La llamada llegó a la madrugada. Era Maricela, la mujer de papá. “Tu padre ha muerto”, me dijo. Me impresionó no haber tenido una premonición, alguna especie de conocimiento de que iba a suceder esa noche. Usé el auto que había alquilado para manejar hasta la casa de Rhode Island. Cuando entré en la habitación estaba de costado, con la cara mirando la mesa de luz, y bajo su brazo extendido había un diccionario. Me senté en la cama, en el espacio curvado que dejaba su cuerpo. Su mano estaba blanda, pero se enfriaba. Le acaricié la espalda. Maricela se quedó parada a nuestro lado.
“¿Qué pasó?, le pregunté.
“Fue después que te fuiste. Se puso muy inquieto. Le pregunté si quería llamar al médico y me dijo que no. Le dije que iba a llamar a la ambulancia y me pidió que no lo hiciera. Me dijo que estaba muy cansado, después se acostó y me preguntó: ‘¿Tenemos los rifles exprés?’. Y le respondí: ‘Sí, John, tenemos un montón de armas’. Después me preguntó: “¿Tenemos municiones?”. Y le contesté: “Sí, John, tenemos cantidad de munición’. Y entonces me dijo: ‘¡Vamos a hacerlos sufrir!’.” Esas fueron sus últimas palabras. Era el 28 de agosto de 1987. Esa noche me senté en mi pequeña cabaña alquilada en el puerto y Harry Dean Stanton vino desde su casa, que quedaba en la misma cuadra, con shorts de jockey y botas de cowboy, y me cantó canciones de amor mexicanas con la voz quebrada por el llanto.

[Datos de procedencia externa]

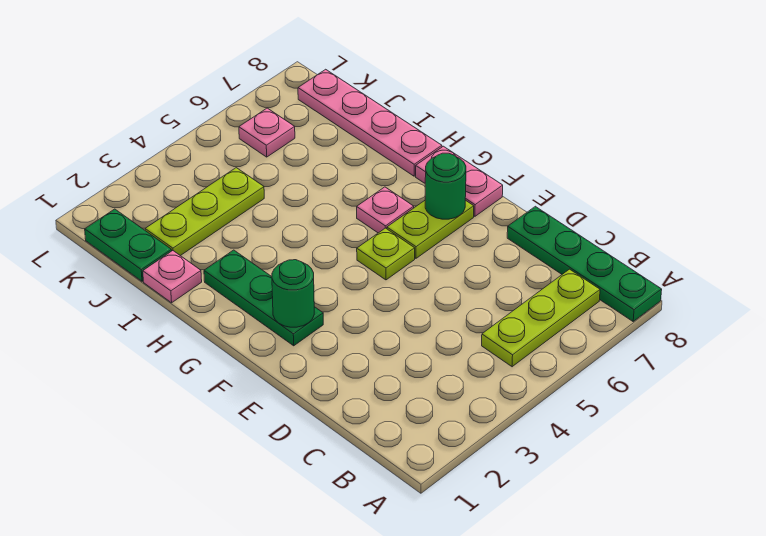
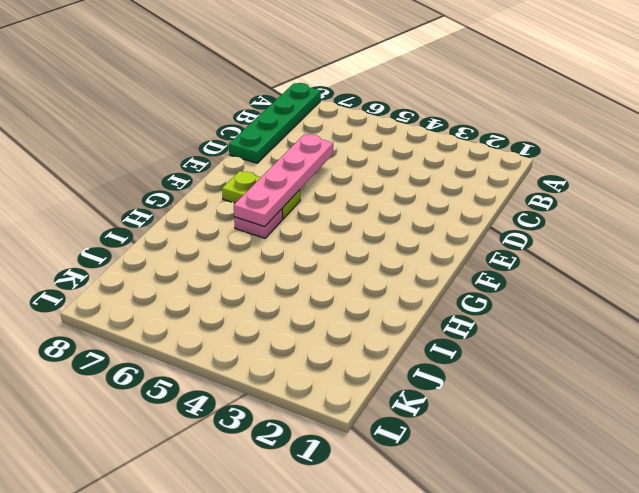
pink plate D6:G6 level 2 -> pink plate H8:K8 level 1
none -> lime plate B5:B7 level 1
none -> green plate F2:H2 level 1
none -> lime plate F5 level 1

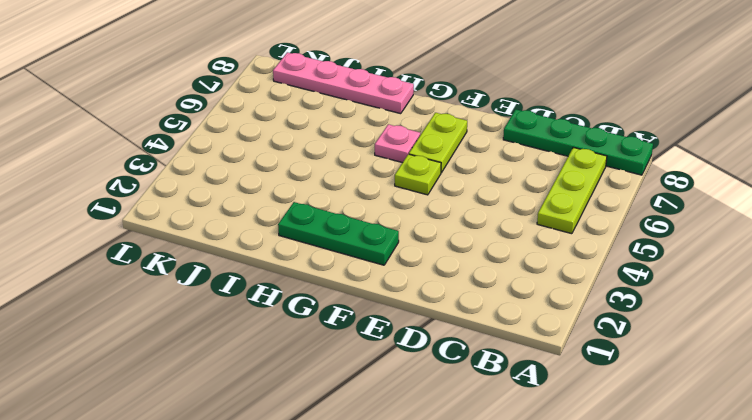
none -> pink plate F8:G8 level 1
none -> pink plate I1 level 1
none -> green plate J1:K1 level 1

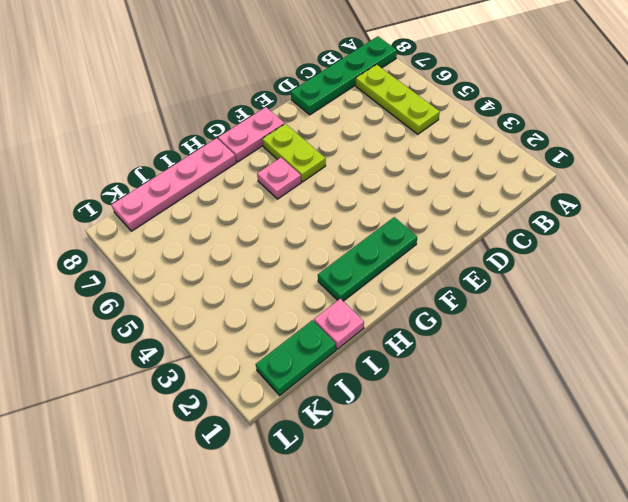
none -> lime plate F5 level 1
none -> lime plate J2:J4 level 1
none -> pink plate K6 level 1

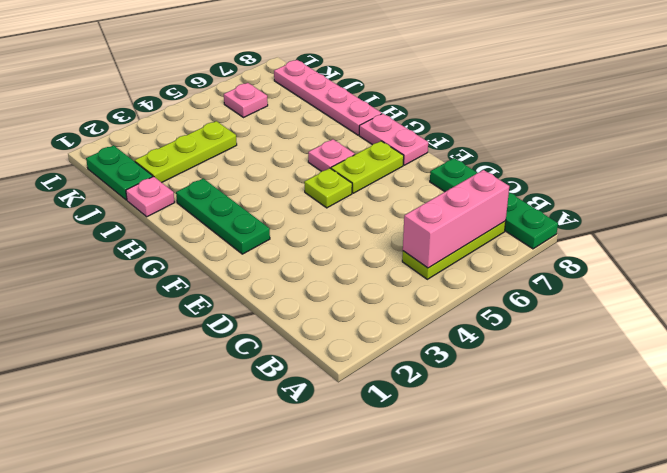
pink brick B5:B7 level 2 -> none
none -> green round brick F2 level 2
none -> green round brick F7 level 2

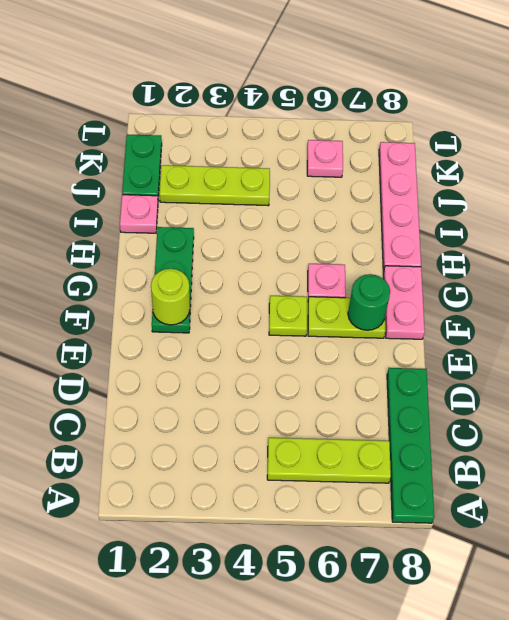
lime round brick F2 level 2 -> green round brick F2 level 2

Papá fue enterrado en el cementerio Hollywood Forever, junto a su madre y su abuela. Jack me llevó al funeral. Fue en la capilla del cementerio. No sé quién decidió que papá debía ser embalsamado, pero le dieron una mano de pintura muy florida. Parecía benigno, aunque un poco rosado y como de cera. Su viejo amigo Billy Pearson se puso de pie en la iglesia y dijo: “John, no voy a hablar mucho tiempo porque sé que te querés ir a la mierda para sacarte ese maquillaje de la cara”. Más tarde, en la tumba, el director del funeral me dio una caja de plomo. Y le dije: “¡Es pesada!”. Y me contestó: “Su padre era un gran hombre”. A veces uno quiere llorar de pena, pero también de risa. A veces es todo lo que se puede hacer.